Taking up the notion of “arts of resistance,” the book presents four case studies of grassroots LGBT activism through artistic and creative expressions—including the literary and cultural work of Binyavanga Wainaina, the “Same Love” music video produced by gay gospel musician George Barasa, the Stories of Our Lives anthology project, and the LGBT-affirming Cosmopolitan Affirming Church. Through these case studies, I demonstrate how Kenyan traditions, black African identities, and Christian beliefs and practices are being navigated, appropriated, and transformed in order to allow for queer Kenyan Christian imaginations.

Transdisciplinary in scope and written in a poignantly intimate tone, Kenyan, Christian, Queer seeks to open up critical avenues for rethinking the nature and future of the relationship between Christianity and queer activism in Kenya and elsewhere in Africa.

Launch and Reception

The book was launched at the British Institute in Eastern Africa, in Nairobi (Kenya), on 18 September 2019. A second launch will be held in Leeds (United Kingdom) on 14 November 2019, was hosted by the Leeds University Centre for African Studies and the Centre for Religion and Public Life.

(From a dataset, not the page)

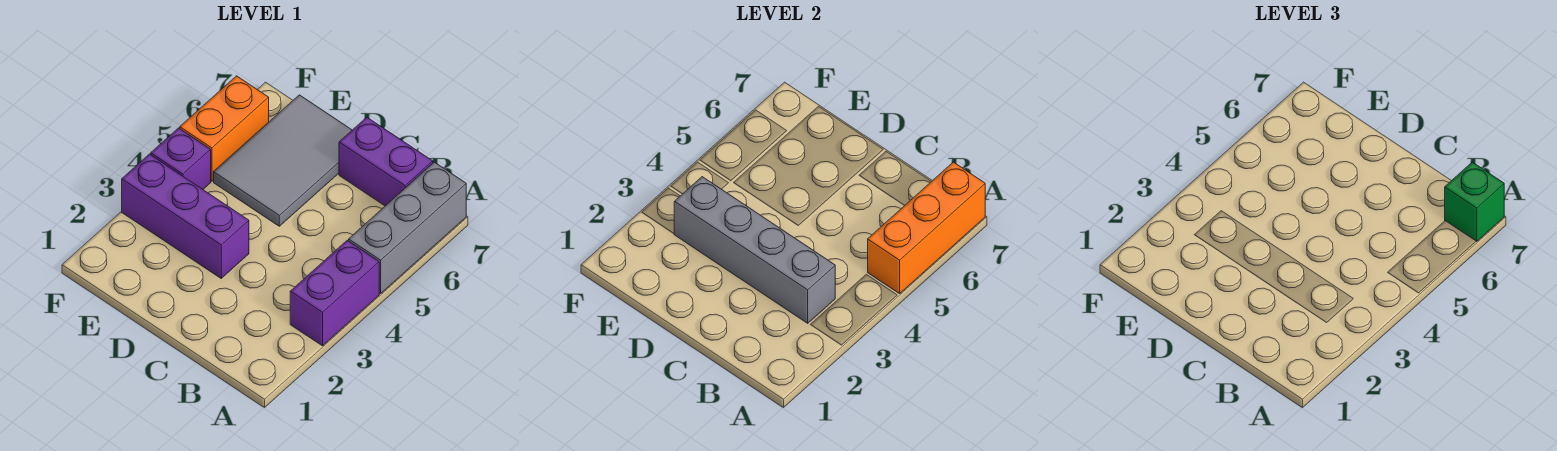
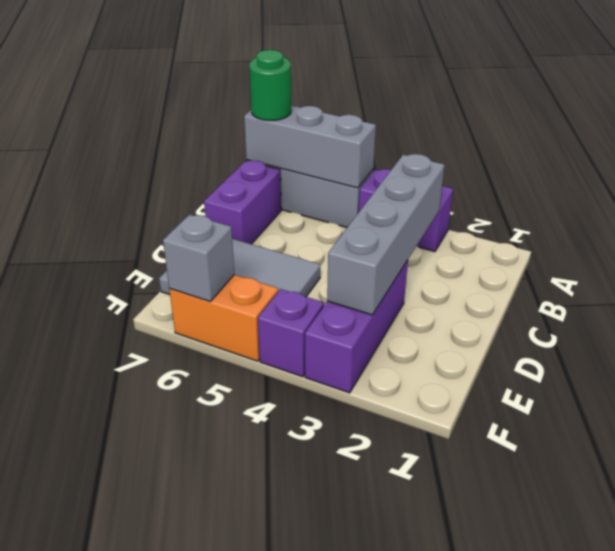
orange brick A5:A7 level 2 -> grey brick A5:A7 level 2
green brick A7 level 3 -> green round brick A7 level 3
none -> grey brick F6 level 2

The annual meeting of the American Academy of Religion (23-26 November 2019, in San Diego, CA, USA) features a panel discussion dedicated to the book. The panellists are Elias Bongmba (Rice University), Sarojini Nadar (University of the Western Cape), Nina Hoel (University of Oslo), Nathanauel Homewood (De Pauw University) and Elaine Nogueira-Godsey (Ohio Methodist School of Theology).

On 23 March 2020, the University of Johannesburg (South Africa) hosts a panel discussion about the book, and on 25 March the book will feature in an interview and discussion at the University of Stellenbosch (South Africa).


I’ve done Q&A’s about the book with Black Gay blog, Kenyan news platform TukoReligion in Public, and Penn State University Press.


Chris Greenough, in Theology and Sexuality:

“Do judge this book by its cover. For me, the richness of the cover image certainly matches its contents. … This book undoubtedly enriches the small, but emerging area of sexual storytelling in global queer and religious studies, with its particular focus on questions of justice and the debates around human sexuality. … This book for its contents, its queer methodologies, and its bravery certainly does make a valuable contribution to such queer world-making.”

Damaris Parsitau in The Conversation:

The mark of a great book is often its ability to provoke robust debates and force readers to confront uncomfortable content. Kenyan, Christian, Queer provides a way to imagine a future continent where members of the lesbian, gay, bisexual, transgender and intersex (LGBTI) community can exercise their rights to dignity, voice, agency, space and health without fear of stigma, harassment and worse.


BookAuthority put Kenyan, Christian, Queer on no. 1 of their list of “Best New LGBT Activism Books in 2020” and also included it in their list “Best LGBT Activism Books of All Times” and “Best New Activism Books in 2020“.